Emprendedores

De hackear Teslas para Elon Musk a fundar una startup de ciberseguridad con IA de US$ 100 millones



Dirección copiada

El exjefe del equipo interno de hacking de Tesla lanzó Pi, una startup que usa IA para detectar, priorizar y corregir vulnerabilidades de software.

Publicado el 16 de jun de 2026



Pi fundadores
Pi fundadores

Durante más de una década, Oni Ramon ocupó un lugar sensible dentro de la mesa chica de Elon Musk. Su tarea no pasaba por vender autos, diseñar campañas ni acelerar lanzamientos. Su función era atacar los propios productos de Tesla antes de que lo hicieran terceros.

Durante seis años, lideró el equipo interno de hacking de la compañía, con pruebas sobre vehículos, robots y sistemas solares para detectar fallas, medir riesgos y cerrar brechas.

Ese recorrido ahora derivó en una nueva apuesta propia. Ramon lanzó Pi, una startup de ciberseguridad con inteligencia artificial que salió del modo sigiloso con una valuación de US$ 100 millones. La empresa apunta a resolver uno de los problemas más urgentes para las compañías tecnológicas. No alcanza con detectar vulnerabilidades; también hace falta saber cuáles corregir primero, cómo hacerlo y con qué nivel de urgencia.

Pi recaudó US$ 35 millones en una ronda liderada por Brightmind Partners y Third Point Ventures. A la lista de inversores se sumaron nombres de peso del sector, como George Kurtz, CEO de CrowdStrike, una firma de ciberseguridad con una capitalización de mercado cercana a US$ 160.000 millones, y los cofundadores de Armis, Yevgeny Dibrov y Nadir Izrael.

Ramon no está solo en el proyecto. Su socio es Guy Arazi, ex investigador sénior de seguridad de Microsoft y actual CEO de la startup.

Elon Musk, CEO y founder de SpaceX.
Elon Musk, CEO y founder de Tesla..

Pi ya trabaja para proteger xAI, la empresa detrás de Grok, el bot integrado con X. Esa relación coloca a la startup en un terreno de alta exposición, porque xAI también opera Colossus, una de las supercomputadoras de IA más grandes del mundo.

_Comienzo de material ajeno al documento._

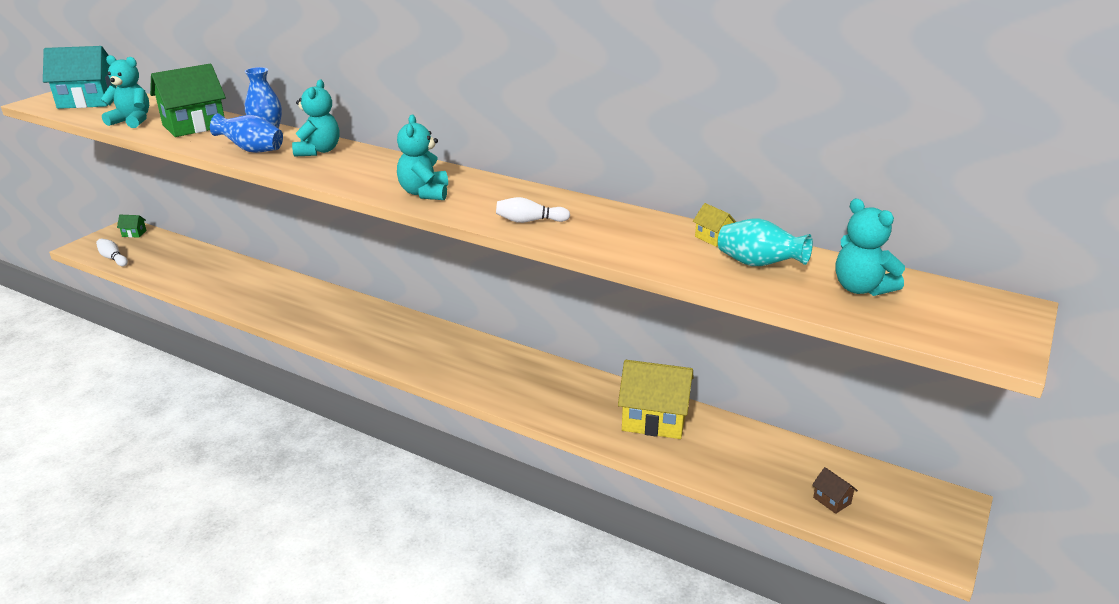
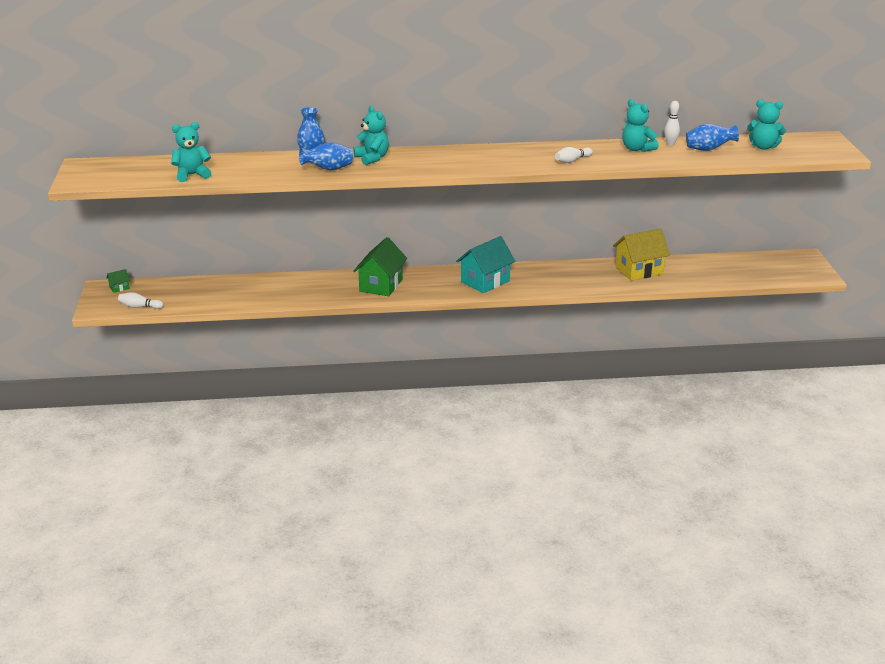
camera: 35 degrees left, 0 degrees up
(88, 101) = (114, 172): turquoise house -> turquoise house (485, 281)
(194, 126) = (247, 166): green house -> green house (381, 285)
(424, 193) = (489, 163): turquoise teddy bear -> turquoise teddy bear (637, 149)
(713, 238) = (670, 144): yellow house -> white bowling pin
(758, 264) = (708, 149): turquoise vase -> blue vase
(832, 500) = (759, 273): brown house -> none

Un “cerebro de seguridad” para ordenar el riesgo

El producto central de Pi fue presentado como un “cerebro de seguridad”. Se trata de un agente de IA que analiza incidentes previos, políticas internas, líneas de código y comunicaciones de trabajo para decidir qué errores merecen atención inmediata. El objetivo es reducir el ruido que suele saturar a los equipos de seguridad, que reciben alertas en volumen y no siempre tienen capacidad para actuar con rapidez.

El sistema también supervisa el trabajo de los programadores para detectar posibles problemas de seguridad antes de que escalen. El agente puede procesar esa información en pocas horas, sin importar el tamaño de la organización.

Uno de los primeros clientes fue Navan, plataforma de viajes y gestión de gastos basada en IA. Su director de seguridad informática, Mark Carter, ya conocía a Ramon por su paso por Tesla. Según explicó, Pi propuso soluciones para el 90% de los errores reportados por su equipo y redujo los tiempos de parcheo de manera drástica.

La carrera por blindar el software con IA

El lanzamiento de Pi llega en un mercado con fuerte presión inversora. Cada vez más startups prometen proteger a las empresas que suman IA a sus sistemas, productos y procesos internos. En esa competencia aparece Depthfirst, otra compañía que desarrolla modelos para detectar y corregir vulnerabilidades, con una valuación de US$ 580 millones y financiamiento por US$ 120 millones.

El sistema también supervisa el trabajo de los programadores para detectar posibles problemas de seguridad antes de que escalen.

El diferencial de Pi es la memoria. Según Arazi, la IA de Pi aprende de los errores pasados de cada organización para evitar que se repitan. Esa tesis toca una fibra conocida en los equipos de seguridad. Muchas compañías corrigen una falla en un área, pero meses después reproducen el mismo problema en otro producto, otro repositorio o una nueva función.

El salto de Tesla a Pi no parece un cambio de industria, sino una extensión natural de su carrera. Primero, Ramon buscó vulnerabilidades en autos, robots y sistemas de energía. Ahora intenta convertir esa experiencia en una plataforma capaz de cuidar código a gran escala. El mercado ya le puso precio inicial a esa apuesta: US$ 100 millones.